Nunca dejé de amar profundamente a mi padre y lo perdoné conscientemente. Le escribí un poema que aun conservo y se lo leí. Pero no fue hasta que tuve 35 años que lo confronté después de mucho pensamiento, y llorando como la niñita de doce años que lo vio irse de la casa y de su vida, finalmente me atreví a decirle todo lo que había sentido por tantos años. Le dije cuanto lo había extrañado y le dije que había sido tan brutal para mi el haberlo perdido, que por muchos años había querido convertirme en todas esas otras que si lo hacían plenamente feliz y que el no lograrlo me había despedazado el alma por todo ese tiempo.
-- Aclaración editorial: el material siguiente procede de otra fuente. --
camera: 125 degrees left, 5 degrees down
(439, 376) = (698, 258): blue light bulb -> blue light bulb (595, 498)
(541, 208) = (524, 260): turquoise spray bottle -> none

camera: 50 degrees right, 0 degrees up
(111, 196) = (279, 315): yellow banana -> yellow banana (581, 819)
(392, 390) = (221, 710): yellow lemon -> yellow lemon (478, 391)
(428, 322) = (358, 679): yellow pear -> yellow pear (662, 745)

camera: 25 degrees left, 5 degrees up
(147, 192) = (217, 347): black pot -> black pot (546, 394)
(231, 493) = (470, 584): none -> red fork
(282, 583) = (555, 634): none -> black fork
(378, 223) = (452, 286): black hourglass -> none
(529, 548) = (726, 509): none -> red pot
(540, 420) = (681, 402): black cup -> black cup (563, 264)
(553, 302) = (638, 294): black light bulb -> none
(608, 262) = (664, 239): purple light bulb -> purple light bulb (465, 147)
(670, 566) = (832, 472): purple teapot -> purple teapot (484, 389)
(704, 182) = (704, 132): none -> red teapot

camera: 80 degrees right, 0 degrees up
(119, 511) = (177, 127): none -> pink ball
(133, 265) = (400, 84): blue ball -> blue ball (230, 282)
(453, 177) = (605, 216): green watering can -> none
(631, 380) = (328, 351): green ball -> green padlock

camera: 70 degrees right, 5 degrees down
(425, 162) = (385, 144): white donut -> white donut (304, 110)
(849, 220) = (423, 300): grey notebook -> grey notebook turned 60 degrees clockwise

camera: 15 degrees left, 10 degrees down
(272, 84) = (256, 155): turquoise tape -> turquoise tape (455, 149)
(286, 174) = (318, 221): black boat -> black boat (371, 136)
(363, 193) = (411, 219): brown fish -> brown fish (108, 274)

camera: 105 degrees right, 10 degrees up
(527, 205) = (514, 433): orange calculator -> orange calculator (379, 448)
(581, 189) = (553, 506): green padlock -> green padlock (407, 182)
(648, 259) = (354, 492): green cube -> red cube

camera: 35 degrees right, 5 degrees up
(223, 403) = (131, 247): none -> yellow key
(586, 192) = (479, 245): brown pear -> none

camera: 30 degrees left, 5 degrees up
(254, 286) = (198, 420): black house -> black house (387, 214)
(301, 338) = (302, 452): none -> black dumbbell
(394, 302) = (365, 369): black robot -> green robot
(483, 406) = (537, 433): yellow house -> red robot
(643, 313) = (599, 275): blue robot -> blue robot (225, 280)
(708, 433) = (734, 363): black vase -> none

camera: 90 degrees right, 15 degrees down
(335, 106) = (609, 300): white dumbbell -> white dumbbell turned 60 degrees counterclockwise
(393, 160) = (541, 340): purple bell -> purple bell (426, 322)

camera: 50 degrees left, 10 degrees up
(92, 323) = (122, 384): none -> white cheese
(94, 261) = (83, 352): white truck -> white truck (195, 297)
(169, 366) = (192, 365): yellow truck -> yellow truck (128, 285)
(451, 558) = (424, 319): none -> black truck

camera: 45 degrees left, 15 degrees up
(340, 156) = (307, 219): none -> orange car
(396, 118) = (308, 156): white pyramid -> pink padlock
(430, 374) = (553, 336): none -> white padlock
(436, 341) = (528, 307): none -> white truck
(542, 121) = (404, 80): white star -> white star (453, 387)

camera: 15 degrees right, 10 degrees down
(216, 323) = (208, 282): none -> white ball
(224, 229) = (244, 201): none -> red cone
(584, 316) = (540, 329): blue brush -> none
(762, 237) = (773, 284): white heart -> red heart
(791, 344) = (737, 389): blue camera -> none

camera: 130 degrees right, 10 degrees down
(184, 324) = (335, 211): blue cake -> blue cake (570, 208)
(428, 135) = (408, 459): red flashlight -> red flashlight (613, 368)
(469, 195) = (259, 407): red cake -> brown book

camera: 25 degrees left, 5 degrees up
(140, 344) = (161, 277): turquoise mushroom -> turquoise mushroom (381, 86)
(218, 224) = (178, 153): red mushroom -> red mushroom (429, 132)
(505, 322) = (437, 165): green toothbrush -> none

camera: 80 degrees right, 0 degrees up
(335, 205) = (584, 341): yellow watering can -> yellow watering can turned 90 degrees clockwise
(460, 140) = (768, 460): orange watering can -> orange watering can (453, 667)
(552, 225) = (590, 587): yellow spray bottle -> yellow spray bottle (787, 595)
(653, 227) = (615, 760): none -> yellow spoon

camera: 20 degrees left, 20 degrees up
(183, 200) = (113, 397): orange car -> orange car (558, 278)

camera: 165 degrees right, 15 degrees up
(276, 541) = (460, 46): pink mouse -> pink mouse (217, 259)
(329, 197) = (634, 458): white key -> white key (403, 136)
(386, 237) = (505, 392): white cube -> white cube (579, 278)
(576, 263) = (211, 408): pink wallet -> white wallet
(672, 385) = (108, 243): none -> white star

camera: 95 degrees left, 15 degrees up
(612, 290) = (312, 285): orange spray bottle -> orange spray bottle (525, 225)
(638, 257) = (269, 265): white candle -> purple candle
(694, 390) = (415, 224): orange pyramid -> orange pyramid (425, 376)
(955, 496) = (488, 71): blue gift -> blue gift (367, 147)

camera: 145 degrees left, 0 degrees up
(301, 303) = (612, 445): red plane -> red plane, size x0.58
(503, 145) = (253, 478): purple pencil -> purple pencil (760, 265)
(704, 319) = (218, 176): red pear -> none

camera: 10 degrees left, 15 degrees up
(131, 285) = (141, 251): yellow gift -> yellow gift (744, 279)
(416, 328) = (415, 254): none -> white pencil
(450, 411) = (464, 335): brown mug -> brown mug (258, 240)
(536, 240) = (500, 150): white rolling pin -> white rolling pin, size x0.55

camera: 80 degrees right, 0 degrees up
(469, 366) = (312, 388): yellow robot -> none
A pesar de esa dolorosa confesión, el no cambió, pero yo si. Pude finalmente dejarlo ir. Eso era lo que realmente me importaba. Dejarlo ir. Dejar ir la angustia, el desasosiego, el temor, los reproches. Dejar ir la sensación de no serle suficiente.

Dejar ir también la idea inocente de aquella niña pequeña, que en algún momento quiso ser la otra.

Mi papá falleció el 23 de abril del año 2008. Hacía varios años se había vuelto a casar con Ada, una mujer amorosa, que lo acompañó hasta el final de sus días y que trabajó con dulzura para que los cuatro hijos nos acercáramos a el y viceversa. Hasta el día de hoy, la amo y le agradezco haber sido la compañera que fue.

Lo único que había entre mi padre y yo en el momento de su muerte era un profundo amor y una relación en la cual la que había puesto las pautas finales había sido yo.